D-Link DIR-865L: Thumbs up for cloud integration; thumbs sideways for performance

12.09.2012

Unlike several of the other routers we tested, D-Link provides no mechanism for forcing the router to channel-bond. When I initially set up the router, it detected the presence of at least one other 2.4GHz wireless network operating in the vicinity and refused to turn on channel bonding on its own. This behavior wasn't unusual--most of the other 802.11ac routers refused to engage in channel bonding on the 2.4GHz frequency band, as well--but the D-Link's performance on this band was pitiful both when the client was in my kitchen test location and when it was at its farthest distance from the router (75 feet, with four insulated walls in between). As you can see in the charts below, the DIR-685L placed last in both locations.

I have no complaints about the DIR-685L's hardwired ethernet performance. It was just as fast as the quickest routers in the roundup.

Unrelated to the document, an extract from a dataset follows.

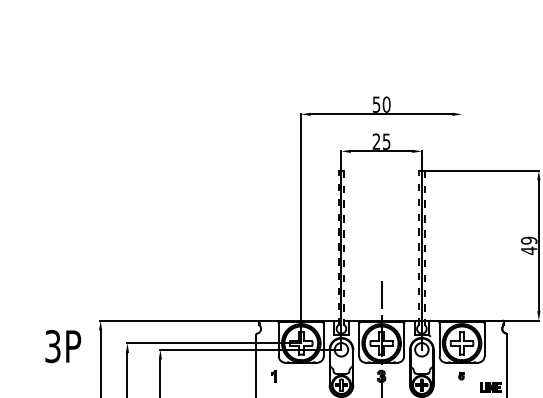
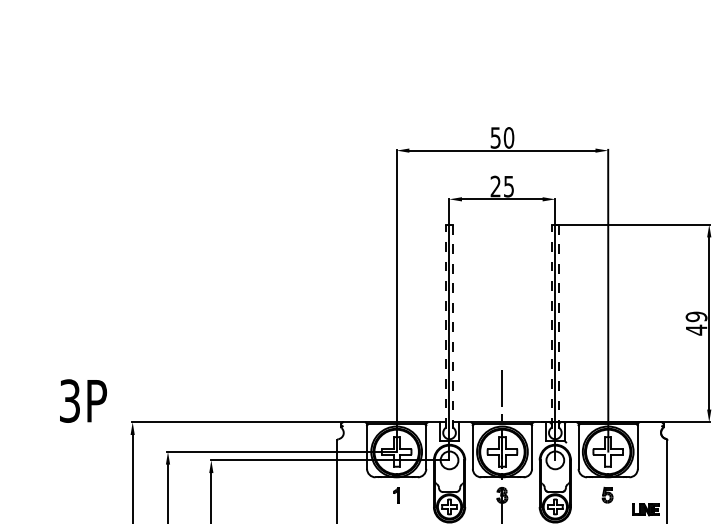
line: (462, 228) -> (608, 300), added
text: (63, 346) -> (83, 400), moved
part: (461, 375) -> (607, 494), size x1.67
part: (273, 376) -> (396, 495), moved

To evaluate the DIR-685L's performance as a network-attached storage device, I connected a 500GB Western Digital USB drive to one of the router's USB ports. I used a stopwatch to time how long it took the unit to copy a few files from a PC to the drive over the network (a write test), and then I copied a few files from the USB drive to the networked PC over the network (a read test). The PC was hardwired to the network.

I created a large-file test by ripping a DVD (Quentin Tarantino's From Dusk to Dawn) to the PC's hard drive. Copying this 4.29GB file from the PC to the portable hard drive took the router more than 20 minutes to accomplish. As bad as that sounds, it was 10 minutes faster than the Belkin AC 1200 DB (both routers scores are off the chart, below); and Buffalo's WZR-D1800H doesn't support NTFS-formatted drives, so I couldn't benchmark it at all.

The DIR-685L's read performance with this single large file was far less dismal, but it wasn't anything to boast about, either. The router took last place behind the other four 802.11ac routers, and it was slower than the Asus RT-N66U reference router, too.